Development of a budget-impact model to quantify potential cost savings from prescription opioids designed to deter abuse or ease of extraction

Alan G White, Howard G Birnbaum, Dov B Rothman, Nathaniel Katz
Applied Health Economics and Health Policy 2009, 7 (1): 61-70
19558195

BACKGROUND: Prescription opioid (RxO) abuse, dependence and misuse is a significant and growing problem in the US, and is associated with a substantial economic burden. Such abuse may be reduced by theoretical formulations that minimize the possibility of abuse, dependence and misuse of RxOs by injection, snorting, crushing or chewing. As well as public health and safety benefits, use of an abuse-deterrent/resistant RxO (ADO) that may deter abuse, dependence and misuse could also generate cost savings.

OBJECTIVES: To estimate potential annual cost savings to US third-party payers realized from introducing a theoretical ADO.

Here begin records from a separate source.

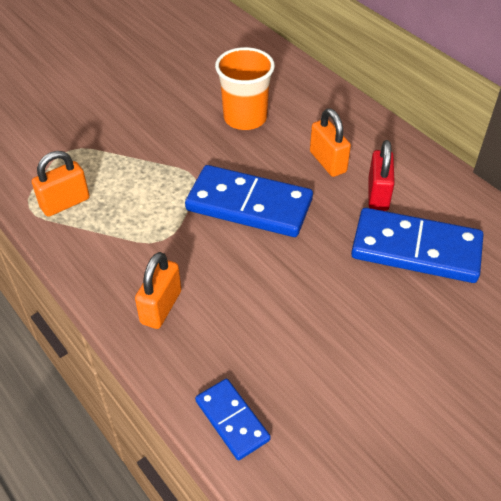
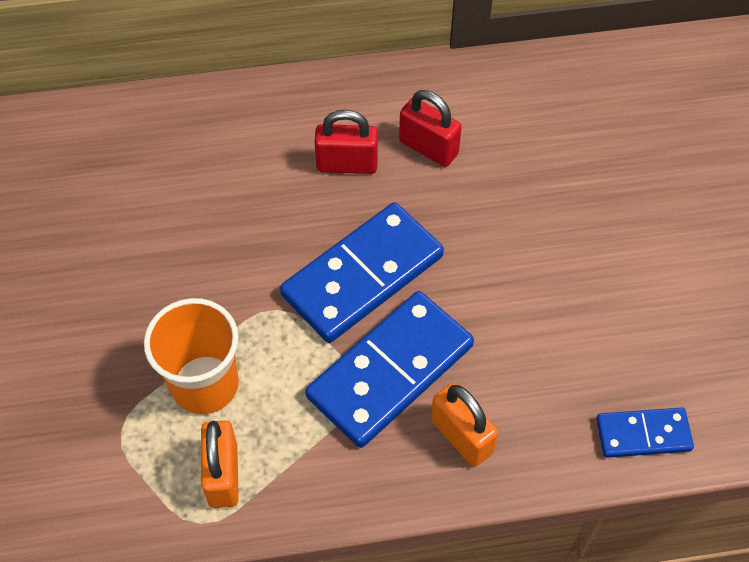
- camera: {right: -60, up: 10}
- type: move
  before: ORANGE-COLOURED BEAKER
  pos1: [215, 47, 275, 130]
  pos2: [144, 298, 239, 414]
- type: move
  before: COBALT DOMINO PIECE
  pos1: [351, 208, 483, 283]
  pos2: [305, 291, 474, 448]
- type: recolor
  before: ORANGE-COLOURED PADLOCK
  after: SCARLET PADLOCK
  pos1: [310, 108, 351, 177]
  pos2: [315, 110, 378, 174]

METHODS: A budget-impact model (BIM) was developed to assess potential cost savings from the introduction of an ADO to third-party payers. The BIM included information on ADO attributes, costs associated with RxO abuse-related episodes, prevalence of RxO abuse and potential market share capture of the new ADO. Numbers of abuse-related episodes were calculated using a database on admissions to substance abuse treatment centres and other national surveys. Direct (medical and pharmaceutical) costs associated with RxO abuse, dependence and misuse were calculated using de-identified employer claims data (n > 6 000 000) for costs of abuse-related episodes. All cost estimates are in $US, year 2006 values. The BIM was developed for a theoretical prescription drug with therapeutic properties similar to those of controlled-release oxycodone, in a formulation that is specifically designed to resist or deter common methods of abuse, including injection, crushing, snorting and chewing.

RESULTS: Potential cost savings to third-party payers from introducing an ADO for the US (assuming a privately insured cost structure) could range from approximately $US0.6 billion to $US1.6 billion per year depending on different possible scenarios.

CONCLUSION: While savings estimates from introduction of an ADO depend on a range of assumptions, cost savings would be substantial.